# Help with info on these strobes ???



## FisherVMan (Jan 5, 2010)

My wife surprised me at Christmas with a set of strobes for my F150............. I asked her about them in Oct and told her that S&M had them on here.............. She got them somewhere else [and I am sure the outfit that sells them probably never wants to hear from us again] as they were somewhat less money , I have no idea who actually made them or anything about them . They look fine at first glance but have not been able to find out much about them. The 120watt part seams high? and I question that that is really true but again just dont know. I have not been able to find them anywhere else; and am suspect they are some Chinese wanta be system. Here are some pictures of them to see if anyone recognizes them???
























????
I have not installed them and any helpful hints or tricks certainly appreaciated and am wondering if I wanted to put two up in my topcab rear brake lens can a guy use the existing wires without pulling new ones somehow?????? Placement is also up for grabs as I have never mounted them before??? I have read alot of disapointment on here about getting them tooooooooo close to the lens and burning up the strobe tube??? Can someone shed light [pardon the pun] on normal distances to stand off the tubes so this isnt an issue???
I ran nothing but Whelen Strobes on my airplanes in Alaska and tryed a couple of "porkrind" wantabees and they didnt work for us on the aircraft .
I hope this isnt a replay of that ??? Any help greatly appreaciated!


----------



## RBRONKEMA GHTFD (Dec 17, 2006)

I have seen them on ebay before. I also no nothing about them. If I were to get a strobe kit for my truck I would get whelen.


----------



## 7d9_z28 (Dec 3, 2010)

look like chinese knock offs based on the power switch... i too have seen many on ebay, never did a double take cause they looked chinsey to me

perhaps do a temporary test before you install them all (plug in lights and power to the power supply) to see what they do. usually you only have to put power to one control wire to get them to fire, but it looks like the control wires go directly to that switch and (pattern select?) button.

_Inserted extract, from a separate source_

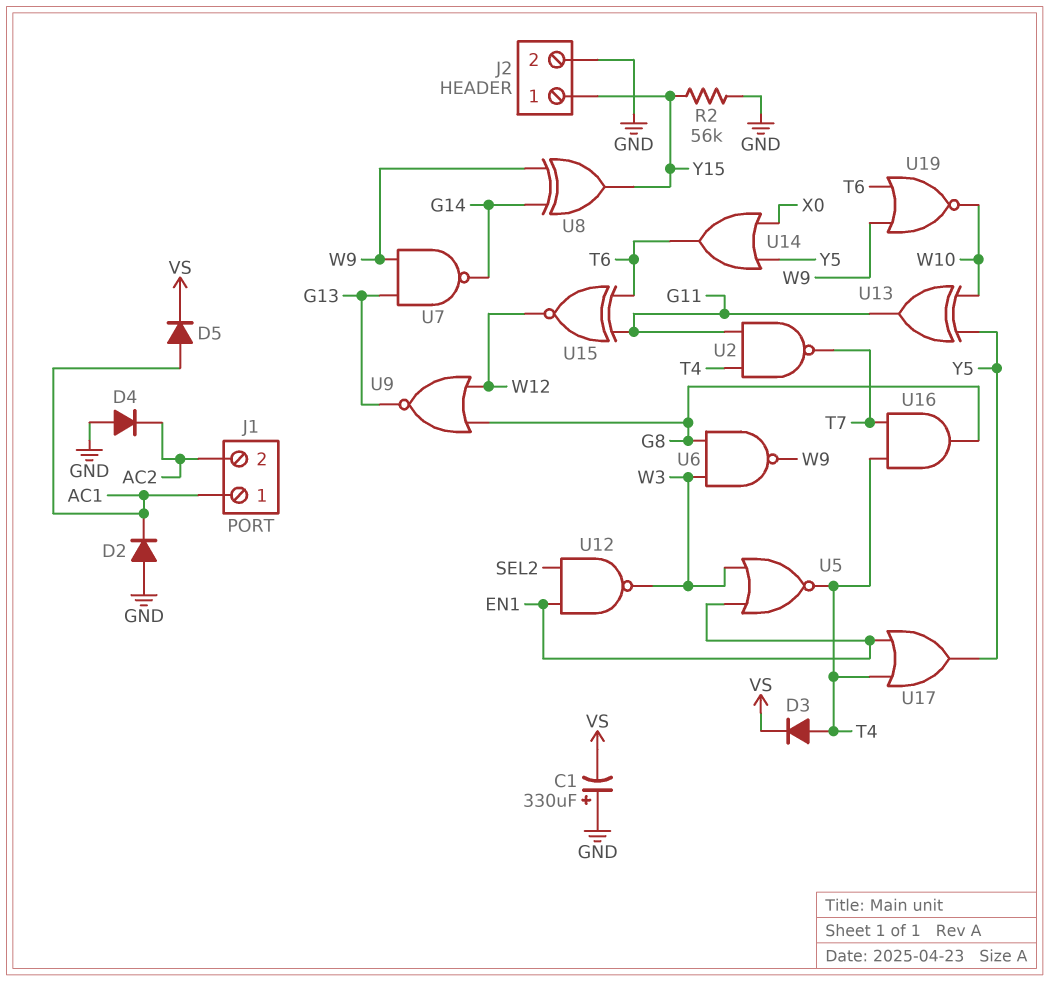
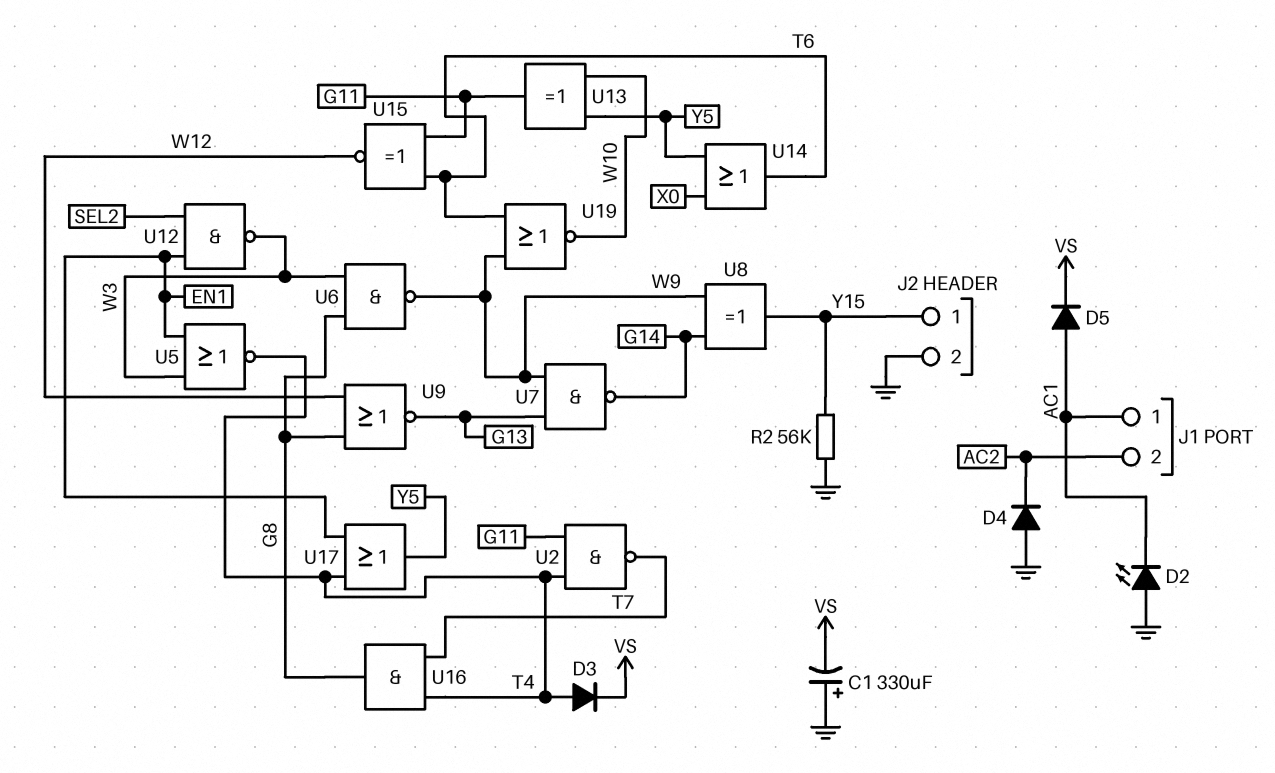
D2: diode (A GND, K AC1) -> LED (A GND, K AC1)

i would at least test them before installing. thats alot of work (installing) to go through just to find out that they are junk or not what you expected. but who knows, they could be better than expected too!

one question... do you have to reselect your pattern every time you turn them on? thats usually a sign of the chinese ones.


----------



## 7d9_z28 (Dec 3, 2010)

did a quick ebay search, they look decent. definately not whelen quality but not too bad..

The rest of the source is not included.